A better characterization would be “fixing stuff in production.” Breaking stuff is easy; the difficulty lies in mitigating blast radius, thinking critically about safety, determining if something is worth fixing, deciding whether you should invest in experimenting on it—the list goes on.
Breaking stuff could be done in countless ways, with little time invested. The larger question here is, how do we reason about things that are already broken when we don’t even know they are broken?

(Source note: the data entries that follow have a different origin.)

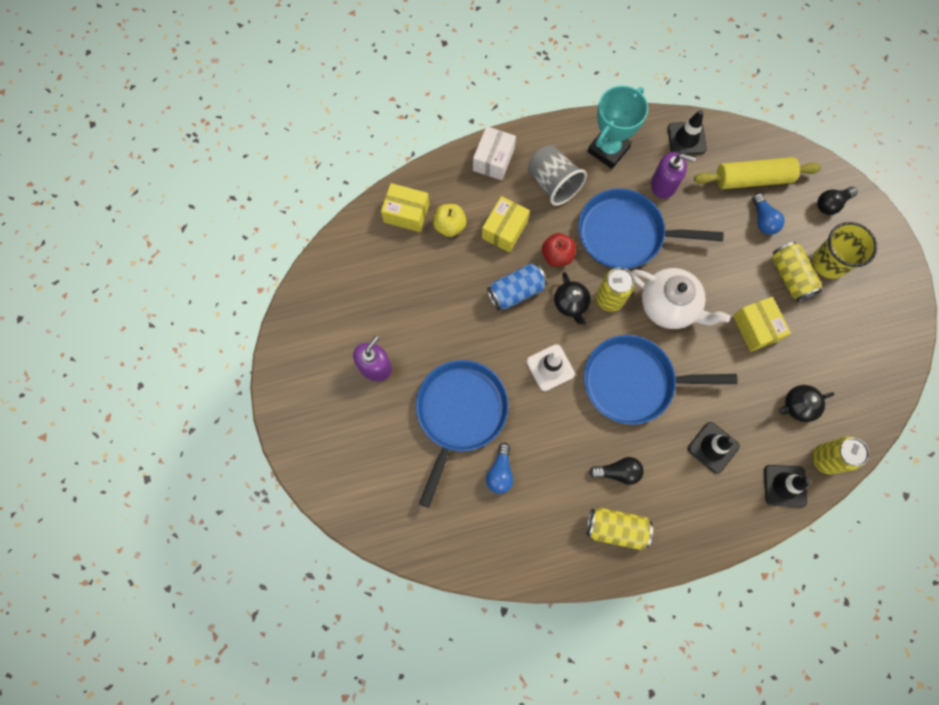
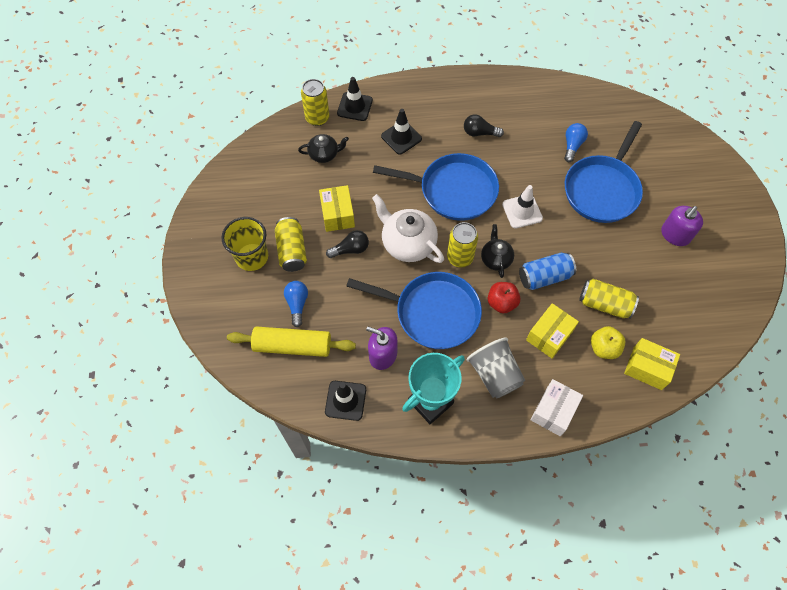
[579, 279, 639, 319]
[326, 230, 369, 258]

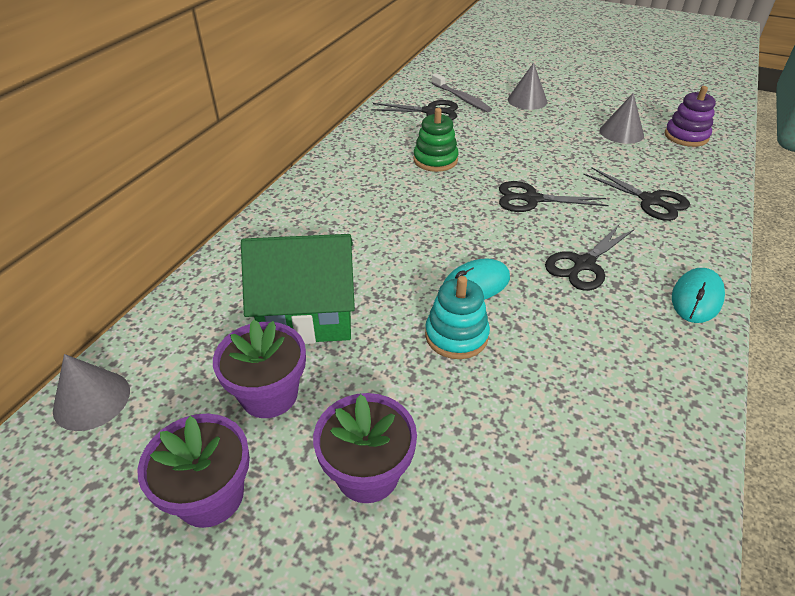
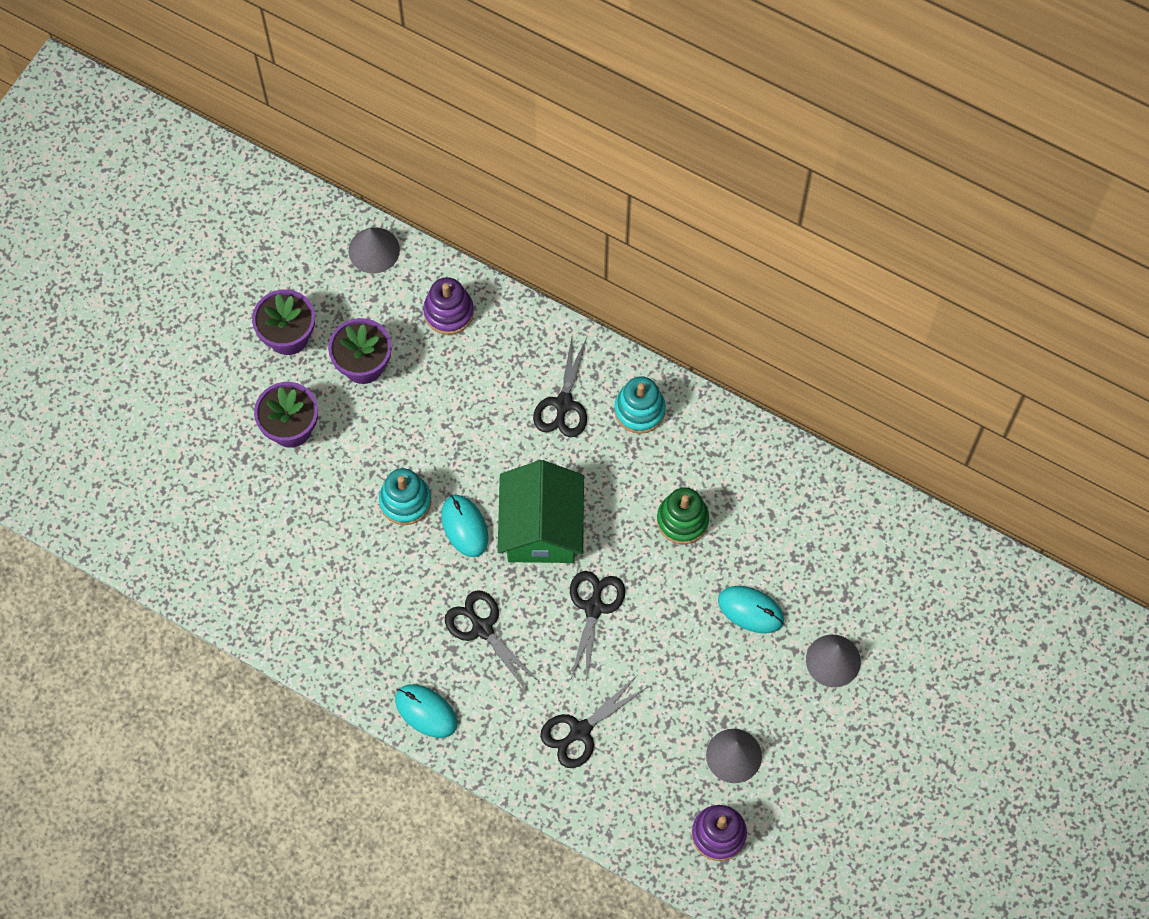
[498, 460, 584, 563]
[533, 337, 587, 437]
[432, 73, 492, 112] (first image)
[423, 277, 474, 335]
[614, 376, 666, 434]
[718, 586, 784, 633]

“Fixing stuff in production” does a much better job of capturing the value of chaos engineering, since the point of the whole practice is to proactively improve availability and security of a complex system. Chaos engineering is the only major discipline in software that focuses solely on proactively improving safety in complex systems.
Anti-Fragility
People familiar with the concept of anti-fragility, introduced by Nassim Taleb, often assume that chaos engineering is essentially the software version of the same thing. Taleb argues that words like “hormesis” are insufficient to capture the ability of complex systems to adapt, and so he invented the word “anti-fragile” as a way to refer to systems that get stronger when exposed to random stress.
An important, critical distinction between chaos engineering and anti-fragility is that chaos engineering educates human operators about the chaos already inherent in the system so that they can be a more resilient team. Anti-fragility, by contrast, adds chaos to a system in hopes that it will grow stronger in response rather than succumbing to it.
As a framework, anti-fragility puts forth guidance at odds with the scholarship of resilience engineering, human factors and safety systems research. For example, anti-fragility proposes that the first step in improving a system’s robustness is to hunt for weaknesses and remove them. This proposal seems intuitive, but resilience engineering tells us that hunting for what goes right in safety is much more informative than investigating what goes wrong.
The next step in anti-fragility is to add redundancy. This also seems intuitive, but adding redundancy can cause failure just as easily as it can mitigate against it, and the literature in resilience engineering is rife with examples where redundancy actually contributes to safety failures. Perhaps the most famous example is the 1986 Challenger disaster. The redundancy of O-rings was one of three reasons that NASA approved the continuation of launches, even though damage to the primary O-ring was well known internally for over fifty of the prior launch missions over the span of five years.
There are numerous other examples of divergence between these two schools of thought. Resilience engineering is an ongoing area of research with decades of support, whereas anti-fragility is a theory that exists largely outside of academia and peer review. It is easy to imagine how the two concepts become conflated, since both deal with chaos and complex systems, but the spirit of anti-fragility does not share the empiricism and fundamental grounding of chaos engineering. For these reasons, we should consider them to be different pursuits.
A combination of real-world experience applying the original four principled steps to experimenting on systems at scale, paired with additional thoughtful introspection, led the chaos engineering team at Netflix to push the practice further than experimentation. These insights became the “Advanced Principles,” which guide teams through the maturity of their chaos engineering programs and help set a gold standard toward which we can aspire—we’ll cover these in a follow-up post.